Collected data
╔══

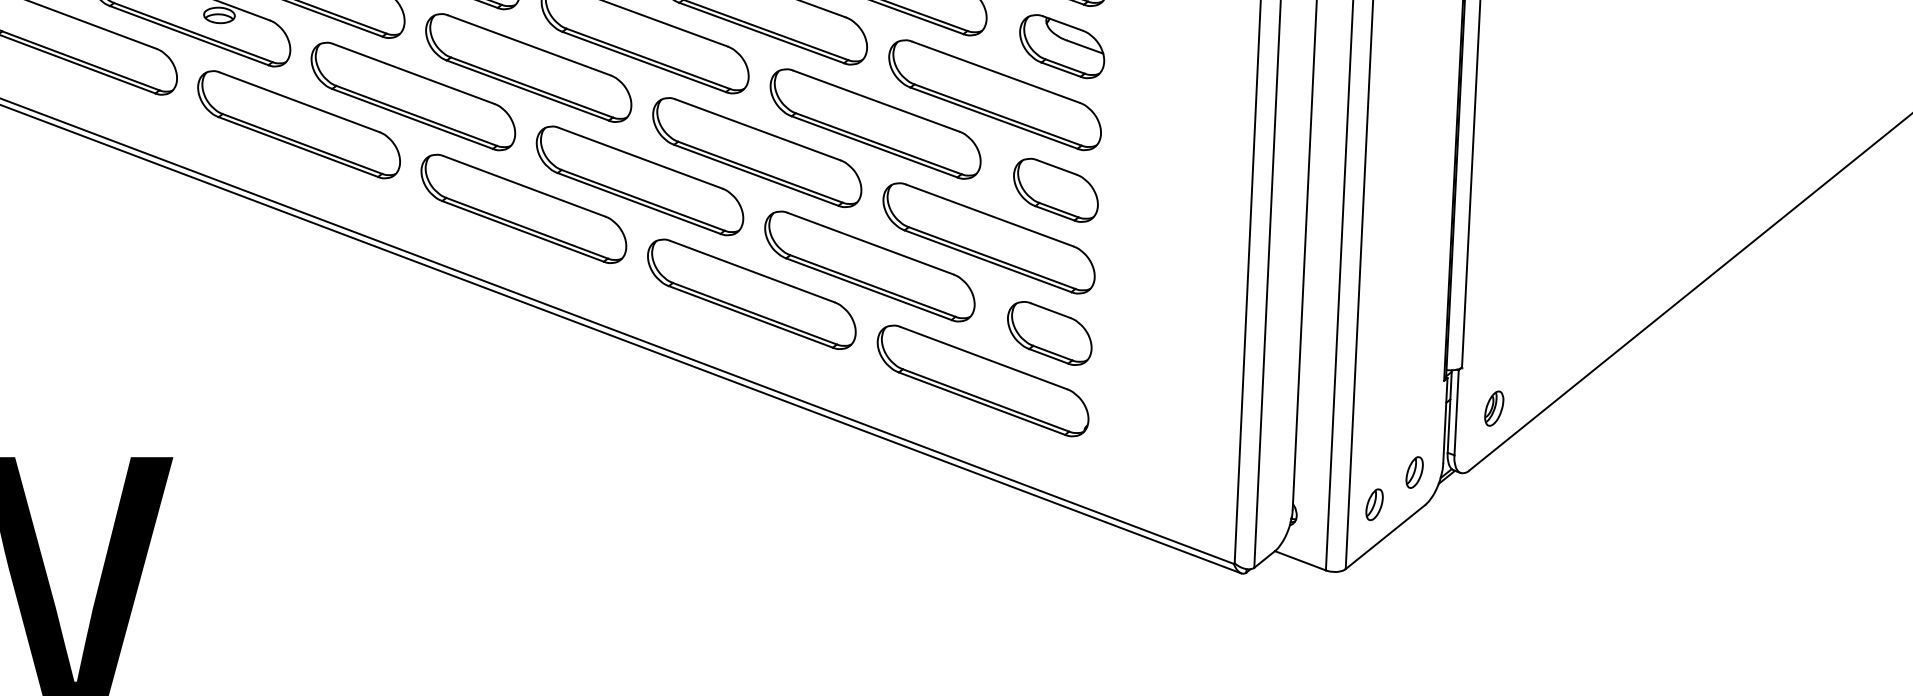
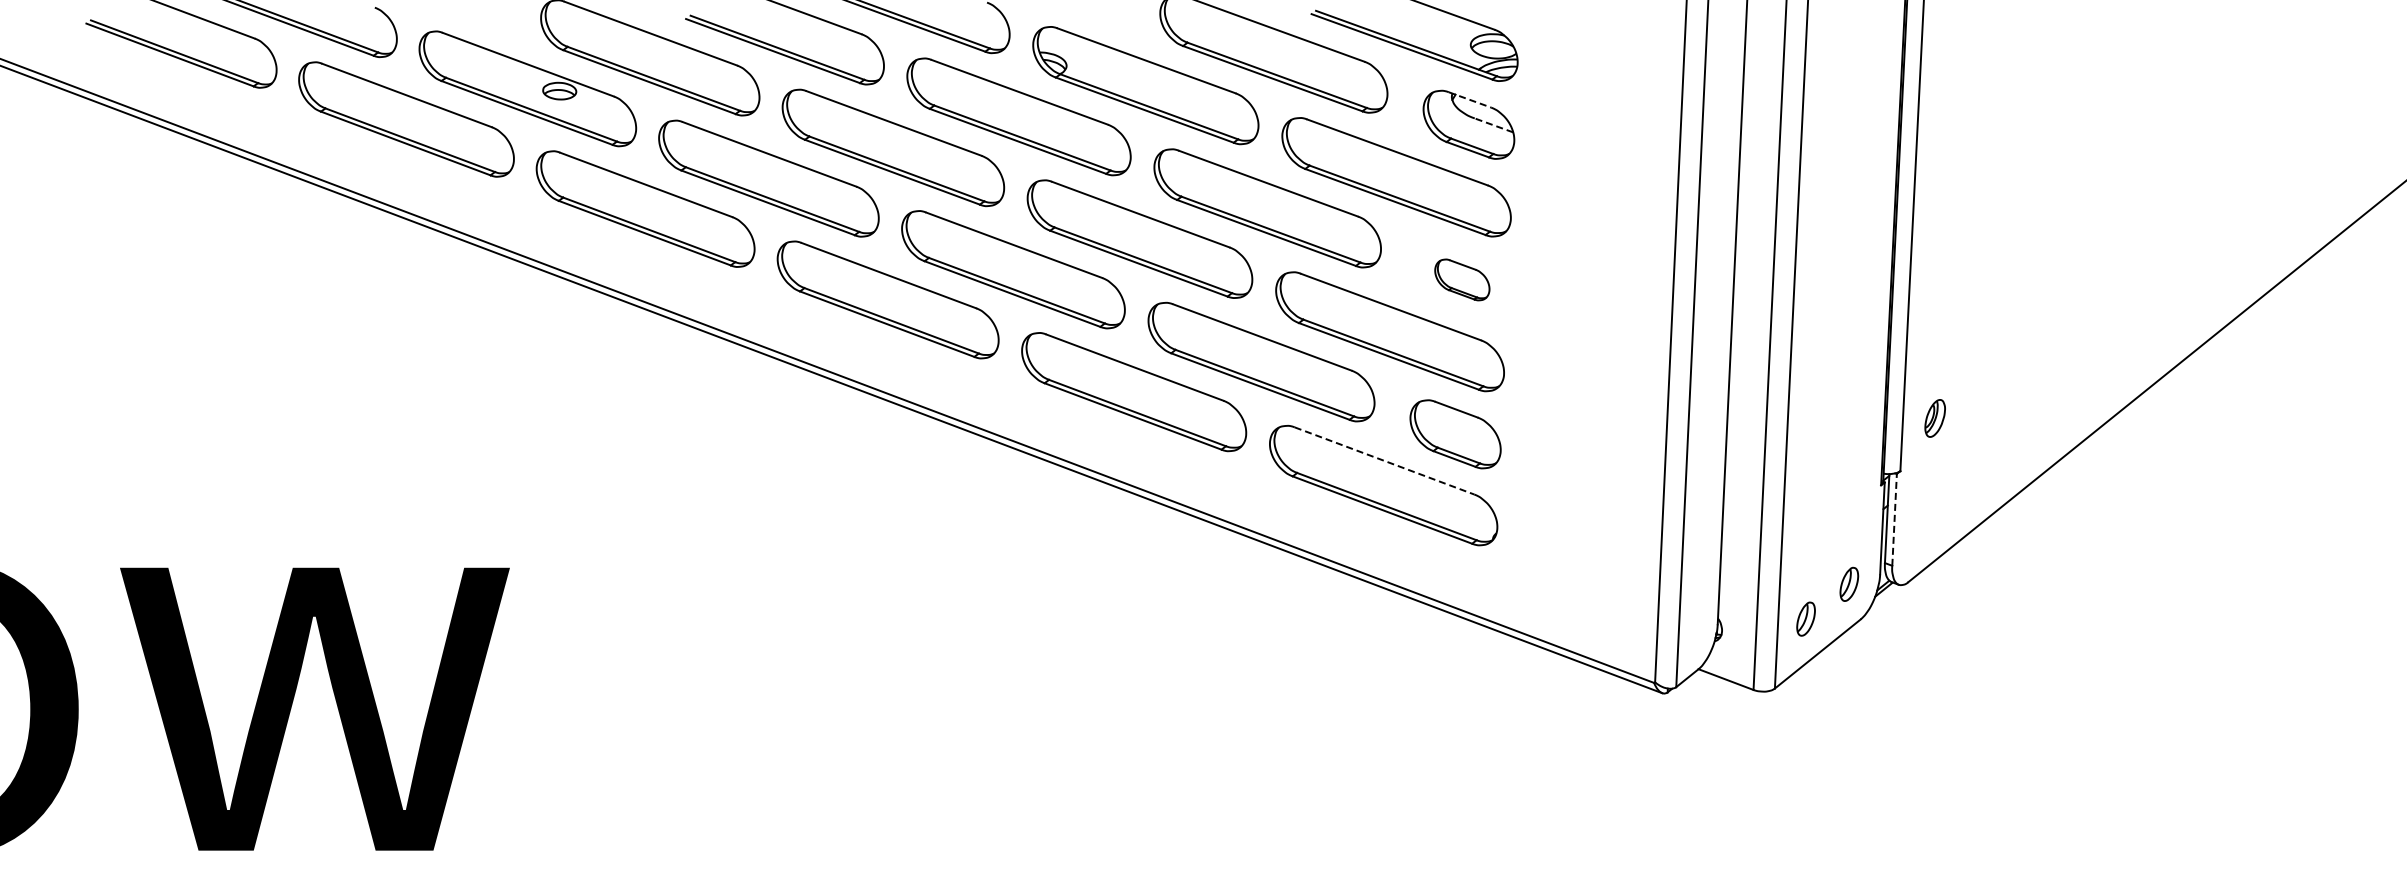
line: (1062, 23) -> (1469, 99), solid -> dashed
line: (1084, 47) -> (1493, 125), solid -> dashed
part: (1056, 189) -> (1462, 279), size x0.6
line: (983, 357) -> (1384, 460), solid -> dashed
part: (1493, 408) -> (1934, 418), moved
line: (1456, 412) -> (1894, 519), solid -> dashed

╚══

### WHAT TO PRODUCE
Only the line containing "line: (983, 357)" and the lines after it, up to and including the last line of the data, should appear in the answer, exactly as written.

### THE ANSWER
line: (983, 357) -> (1384, 460), solid -> dashed
part: (1493, 408) -> (1934, 418), moved
line: (1456, 412) -> (1894, 519), solid -> dashed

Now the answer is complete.